ARTHUR Bloomfield Courtenay Kempe, popularly known as A.B.C. will surely rank as one of the most outstanding figures of Ramsgate's public life.
He entered the Council shortly after taking up a professional appointment here in the early 1930s, when efforts were being made to revive the town's prestige and popularity after years of nationwide depression. It became quickly apparent that A.B.C. had a tremendous flair for publicity and an intense enthusiasm for every job to which he set his hand.
Many will remember his part as Hengist in the brilliant Ramsgate Pageant of 1934, his top-hatted tea party for thousands of visitors on Ramsgate's sands and his tours to promote the Ramsgate - Coventry holiday plan.
After notable service as Chairman of the Entertainments and Publicity Committees, he was elected Mayor of the borough at a time when the town's prosperity was at its peak and an era of success seemed assured. He was quick to turn every possible opportunity for publicity to advantage, and Ramsgate's top-hatted Mayor was pictured in many countries. He was almost ebullient in the way he went about his civic work and for that found his critics, but his one desire was to serve the town to which he had been sent in the way that fitted him best.

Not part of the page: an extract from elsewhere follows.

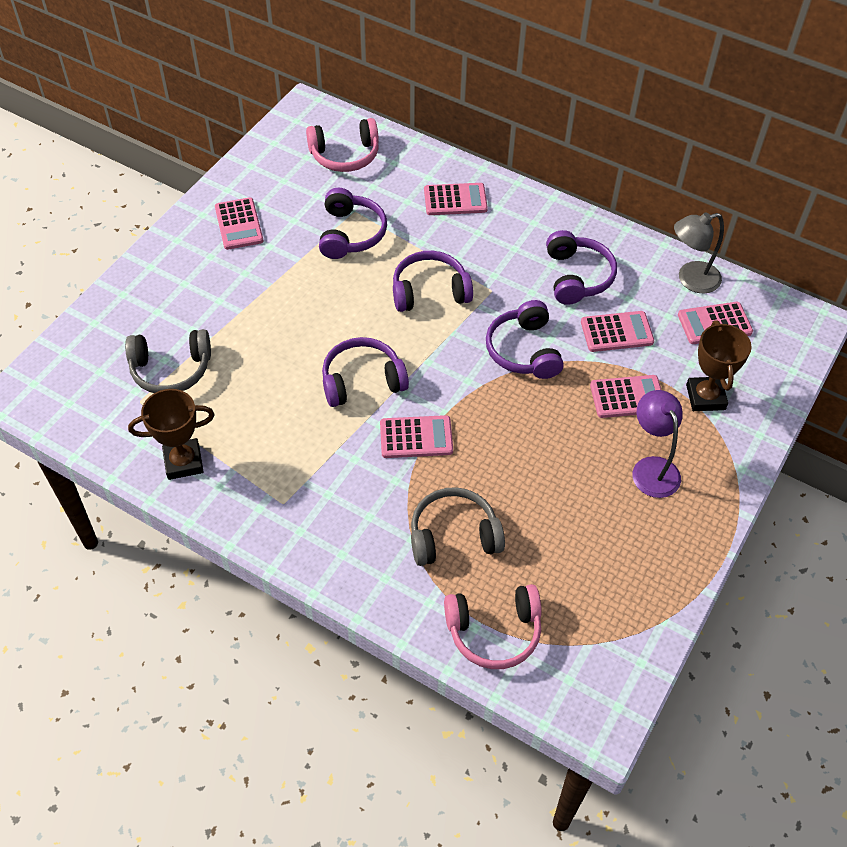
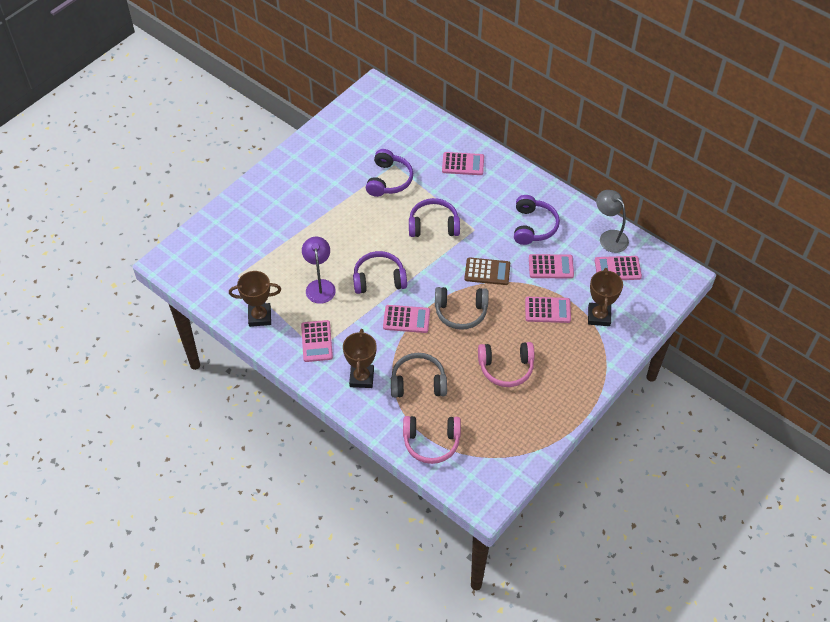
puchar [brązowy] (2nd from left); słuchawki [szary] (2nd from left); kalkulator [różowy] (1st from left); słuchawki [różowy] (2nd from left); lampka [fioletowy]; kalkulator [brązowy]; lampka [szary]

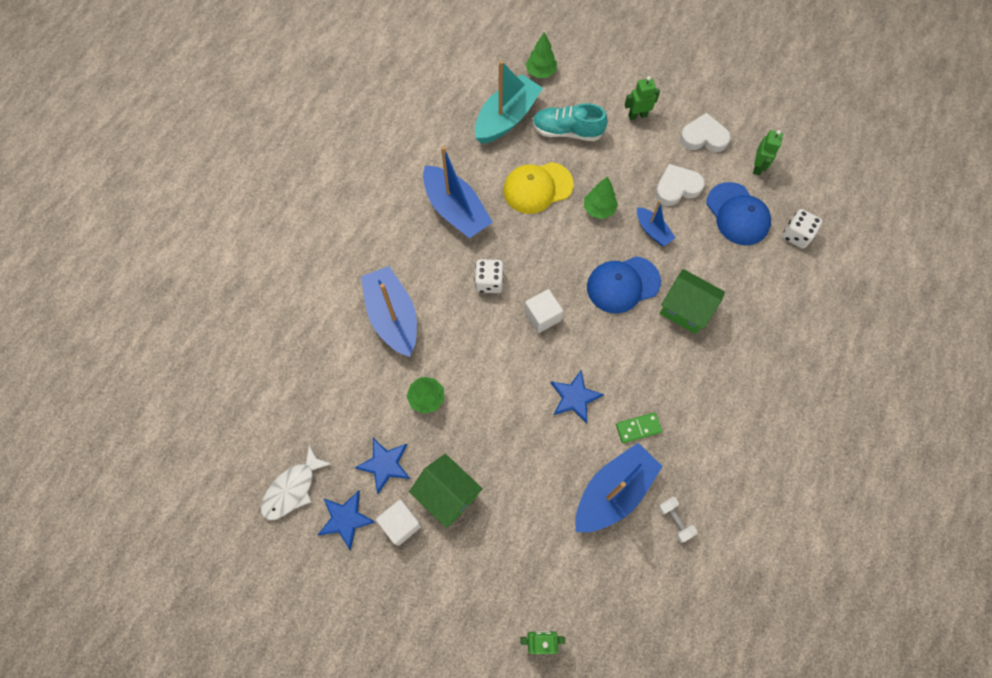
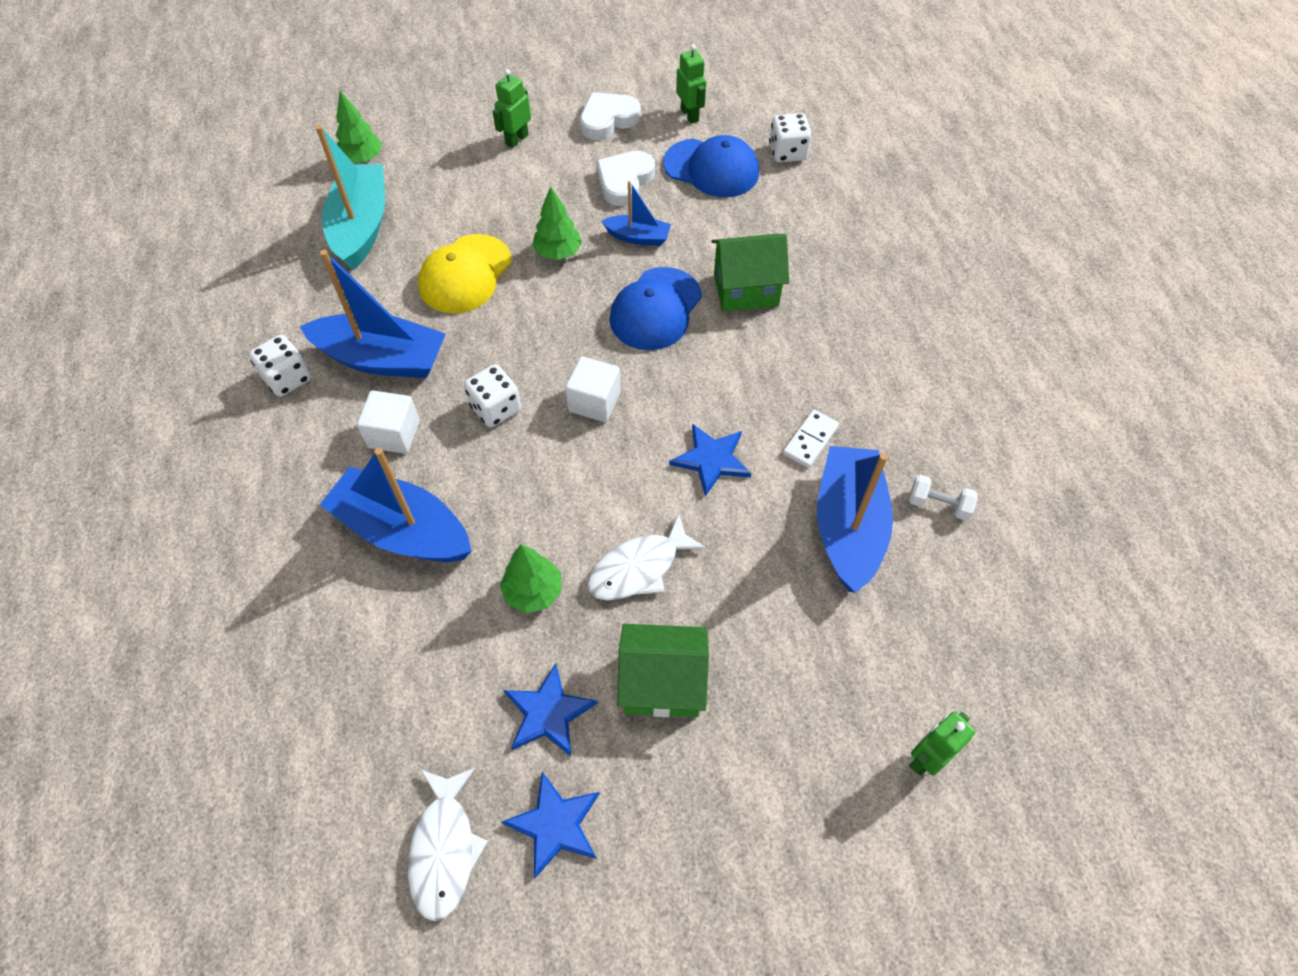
but [turkusowy]; kostka do gry [biały] (1st from left); ryba [biały] (2nd from left); sześcian [biały] (1st from left); kostka domina [biały]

Within little more than a year after election to the mayoralty. A.B.C. found himself Ramsgate's war-time leader, a position which he held for four anxious and exacting years. In those days A.B.C. revealed quite another side to his character. His resolution, forthrightness of approach and determination, amounting almost to obstinacy, were just the qualities needed in those dark days. Sir Winston Churchill, Lord Morrison and Sir Eric Geddes were but a few of the national figures who came to Ramsgate in the early years of the war to hear in no uncertain terms from A.B.C. of the trials and tribulations to which the area was sub¬jected.
He was authorised by the Ministry of Information to visit Guildford and other areas to further local needs, and his air raid distress fund brought support from the U.S.A. His war-time memoirs "Midst Bands and Bombs" had a wide sale.
Appointed military welfare officer for the forces billeted in and about the town, A.B.C. received the honorary rank of captain for those services. He worked tirelessly to bring entertainment to the service camps throughout 'Hell Fire Corner,' journeying with his concert party night after night when bombing and shelling was not infrequent. Nothing daunted Arthur Kempe in those days for on top of all that social work he was a most able first citizen, leading the Council well in its deliberations during war and for the rehabilitation afterwards.
With the war over, the strain of those years quickly began to show in the man despite his strong physique, and in the early post-war period it became apparent that after some 15 years of devoted work in numerous spheres A.B.C.'s health was failing. It was typical of the man that, realising the restrictions placed upon him by indifferent health, he decided to quit public life, since nothing was good enough for A.B.C. but the best and he could no longer give it.
His outstanding public work was recognised by the Council in 1950 when they conferred upon him the Honorary Freedom of the Borough. But even then A.B.C, could not sit back and watch life go by. He revived with considerable success Ramsgate's Sports Week, took a great interest in sport and the development of youth welfare, and in fact continued to take a very keen interest in the town's affairs. still doing what he could in the promotion of anything likely to add to its welfare.
Arthur Kempe died as he hoped he would, in a quiet corner of the town which he loved, removed from the turbulence of the life that had been his. So passes a grand old man whose friendship and fellowship were enjoyed by thousands.